Team with the fastest time is the winner.


----------



## martymcfly73 (Sep 17, 2007)

Sounds gay :wink:


----------



## flyfitch (Sep 22, 2007)

agree  -_O-


----------



## Drake (Sep 13, 2007)

Rather than being so critical of someone else's idea, why don't you make a suggetion of your own? Or maybe you aren't skilled enough to catch fish in all those different waters? What's wrong with a little freindly fishing competition?


----------



## rukus (Apr 11, 2008)

Sounds like a very good excuse to take a day off of work!!! Let's do it.


----------



## martymcfly73 (Sep 17, 2007)

Drake said:


> Rather than being so critical of someone else's idea, why don't you make a suggetion of your own? Or maybe you aren't skilled enough to catch fish in all those different waters? What's wrong with a little freindly fishing competition?
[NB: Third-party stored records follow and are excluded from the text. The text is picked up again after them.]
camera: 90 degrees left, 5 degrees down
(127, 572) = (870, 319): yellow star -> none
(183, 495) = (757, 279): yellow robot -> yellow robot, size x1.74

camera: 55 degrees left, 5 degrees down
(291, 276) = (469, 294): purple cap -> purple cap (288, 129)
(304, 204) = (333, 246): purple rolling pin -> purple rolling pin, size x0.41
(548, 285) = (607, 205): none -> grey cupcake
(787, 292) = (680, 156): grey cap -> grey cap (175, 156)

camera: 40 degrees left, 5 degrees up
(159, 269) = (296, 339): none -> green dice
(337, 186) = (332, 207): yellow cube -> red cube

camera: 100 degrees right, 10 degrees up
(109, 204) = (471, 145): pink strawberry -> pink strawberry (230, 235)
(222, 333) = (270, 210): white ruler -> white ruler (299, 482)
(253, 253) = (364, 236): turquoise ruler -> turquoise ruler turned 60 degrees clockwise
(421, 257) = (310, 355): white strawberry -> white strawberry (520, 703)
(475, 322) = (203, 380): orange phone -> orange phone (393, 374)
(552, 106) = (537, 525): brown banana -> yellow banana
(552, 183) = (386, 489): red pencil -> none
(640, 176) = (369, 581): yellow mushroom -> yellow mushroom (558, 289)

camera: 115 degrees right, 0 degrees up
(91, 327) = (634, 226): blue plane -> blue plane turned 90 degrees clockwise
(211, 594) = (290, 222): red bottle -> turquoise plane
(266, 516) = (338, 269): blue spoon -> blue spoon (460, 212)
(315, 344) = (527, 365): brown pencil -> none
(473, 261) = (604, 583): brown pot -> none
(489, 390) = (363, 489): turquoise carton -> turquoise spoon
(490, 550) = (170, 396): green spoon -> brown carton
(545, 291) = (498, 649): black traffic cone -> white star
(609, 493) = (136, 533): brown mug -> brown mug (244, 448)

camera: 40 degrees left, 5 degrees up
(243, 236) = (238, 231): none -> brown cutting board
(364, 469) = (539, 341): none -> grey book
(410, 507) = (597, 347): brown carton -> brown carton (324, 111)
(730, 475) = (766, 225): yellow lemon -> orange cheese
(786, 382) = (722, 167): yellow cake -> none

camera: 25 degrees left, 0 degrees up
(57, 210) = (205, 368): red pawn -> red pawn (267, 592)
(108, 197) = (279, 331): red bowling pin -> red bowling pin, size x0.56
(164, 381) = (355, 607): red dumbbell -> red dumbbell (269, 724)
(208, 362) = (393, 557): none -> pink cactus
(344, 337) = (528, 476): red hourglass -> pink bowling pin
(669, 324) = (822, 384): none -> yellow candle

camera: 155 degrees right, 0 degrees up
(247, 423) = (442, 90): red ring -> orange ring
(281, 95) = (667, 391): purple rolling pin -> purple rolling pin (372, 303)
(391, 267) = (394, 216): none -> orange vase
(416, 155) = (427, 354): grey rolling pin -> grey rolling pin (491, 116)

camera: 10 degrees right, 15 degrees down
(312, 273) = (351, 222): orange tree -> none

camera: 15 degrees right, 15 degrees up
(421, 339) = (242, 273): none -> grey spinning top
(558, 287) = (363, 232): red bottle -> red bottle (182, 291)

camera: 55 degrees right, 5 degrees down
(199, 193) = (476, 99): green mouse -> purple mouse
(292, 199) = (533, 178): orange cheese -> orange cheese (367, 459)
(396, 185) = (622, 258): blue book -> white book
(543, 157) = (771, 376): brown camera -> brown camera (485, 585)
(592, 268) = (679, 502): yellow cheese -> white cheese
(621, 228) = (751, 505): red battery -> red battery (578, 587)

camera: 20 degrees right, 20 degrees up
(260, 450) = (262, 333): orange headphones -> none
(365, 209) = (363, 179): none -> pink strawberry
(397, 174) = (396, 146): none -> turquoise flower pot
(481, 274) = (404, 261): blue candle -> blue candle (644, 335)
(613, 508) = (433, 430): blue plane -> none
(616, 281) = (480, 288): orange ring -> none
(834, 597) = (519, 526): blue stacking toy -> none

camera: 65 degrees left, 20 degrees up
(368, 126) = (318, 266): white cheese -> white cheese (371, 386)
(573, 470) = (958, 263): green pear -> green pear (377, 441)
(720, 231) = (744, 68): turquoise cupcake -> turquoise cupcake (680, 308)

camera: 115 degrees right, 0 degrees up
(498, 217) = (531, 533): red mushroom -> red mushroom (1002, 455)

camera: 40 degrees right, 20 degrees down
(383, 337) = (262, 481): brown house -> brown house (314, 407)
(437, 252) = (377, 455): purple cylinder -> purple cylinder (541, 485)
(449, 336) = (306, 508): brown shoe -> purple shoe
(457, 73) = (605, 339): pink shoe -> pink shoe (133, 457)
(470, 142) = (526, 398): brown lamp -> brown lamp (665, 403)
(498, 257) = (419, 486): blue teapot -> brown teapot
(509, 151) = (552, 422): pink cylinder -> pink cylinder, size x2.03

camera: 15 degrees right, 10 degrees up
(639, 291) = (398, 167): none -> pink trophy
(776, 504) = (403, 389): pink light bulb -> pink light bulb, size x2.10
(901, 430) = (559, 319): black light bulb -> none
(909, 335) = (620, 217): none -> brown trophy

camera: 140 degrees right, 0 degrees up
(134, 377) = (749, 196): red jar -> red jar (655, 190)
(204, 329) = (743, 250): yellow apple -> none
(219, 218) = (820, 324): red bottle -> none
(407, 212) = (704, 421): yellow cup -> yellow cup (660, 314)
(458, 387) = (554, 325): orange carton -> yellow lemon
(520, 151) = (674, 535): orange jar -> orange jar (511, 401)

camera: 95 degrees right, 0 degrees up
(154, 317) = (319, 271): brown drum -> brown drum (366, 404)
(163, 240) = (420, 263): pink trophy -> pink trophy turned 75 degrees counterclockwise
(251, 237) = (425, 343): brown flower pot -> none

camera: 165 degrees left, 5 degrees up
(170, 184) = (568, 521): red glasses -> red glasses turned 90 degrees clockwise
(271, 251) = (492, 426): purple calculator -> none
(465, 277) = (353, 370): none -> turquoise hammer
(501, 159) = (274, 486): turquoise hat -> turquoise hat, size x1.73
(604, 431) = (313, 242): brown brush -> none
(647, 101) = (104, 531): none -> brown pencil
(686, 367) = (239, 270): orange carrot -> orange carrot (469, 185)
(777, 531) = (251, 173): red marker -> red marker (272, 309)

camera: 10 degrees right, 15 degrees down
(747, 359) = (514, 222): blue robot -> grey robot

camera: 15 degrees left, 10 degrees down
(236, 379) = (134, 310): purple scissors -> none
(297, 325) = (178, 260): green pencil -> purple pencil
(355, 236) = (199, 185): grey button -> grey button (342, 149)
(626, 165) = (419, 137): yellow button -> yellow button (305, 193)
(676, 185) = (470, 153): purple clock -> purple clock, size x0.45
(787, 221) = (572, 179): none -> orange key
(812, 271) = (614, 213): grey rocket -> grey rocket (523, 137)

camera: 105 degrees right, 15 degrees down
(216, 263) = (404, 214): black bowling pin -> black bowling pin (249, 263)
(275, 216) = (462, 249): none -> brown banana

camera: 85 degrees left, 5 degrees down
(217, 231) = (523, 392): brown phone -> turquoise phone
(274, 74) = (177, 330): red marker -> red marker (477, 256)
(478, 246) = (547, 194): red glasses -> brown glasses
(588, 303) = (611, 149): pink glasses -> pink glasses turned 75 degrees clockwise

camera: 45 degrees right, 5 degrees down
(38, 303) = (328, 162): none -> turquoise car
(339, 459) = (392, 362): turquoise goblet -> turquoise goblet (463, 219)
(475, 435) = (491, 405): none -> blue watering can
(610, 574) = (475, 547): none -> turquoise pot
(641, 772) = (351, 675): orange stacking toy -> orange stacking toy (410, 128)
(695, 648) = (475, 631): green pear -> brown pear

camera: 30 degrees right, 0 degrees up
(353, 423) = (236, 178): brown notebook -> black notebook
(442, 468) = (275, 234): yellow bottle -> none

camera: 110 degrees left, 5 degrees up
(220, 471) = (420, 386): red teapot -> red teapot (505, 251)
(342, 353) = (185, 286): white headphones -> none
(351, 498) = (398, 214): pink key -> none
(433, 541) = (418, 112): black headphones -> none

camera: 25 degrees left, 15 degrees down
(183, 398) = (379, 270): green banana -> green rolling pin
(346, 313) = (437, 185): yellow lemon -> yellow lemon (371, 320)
Well "Hen", I was giving High and Dry some flack because he's so nice and positive on other people's ideas. Or maybe you missed the :wink: . I don't need a competition to showcase my fishing skills. They are fine. :lol:


----------



## .45 (Sep 21, 2007)

martymcfly73 said:


> Sounds gay :wink:


Sooooo......you, me, who else ?? :lol:


----------



## martymcfly73 (Sep 17, 2007)

.45 said:


> martymcfly73 said:
> 
> 
> > Sounds gay :wink:
> ...


 :shock: :shock:


----------



## orvy (Oct 30, 2008)

By "gay" do you mean gay or happy?


----------



## Guns and Flies (Nov 7, 2007)

Sounds fun to me. It sounds like a great idea to get to know some waters that I am less familiar with. My strongest would be the Ogden and the Weber, I could sure learn a lot about those other areas and this would be a great way to do it. I'm in.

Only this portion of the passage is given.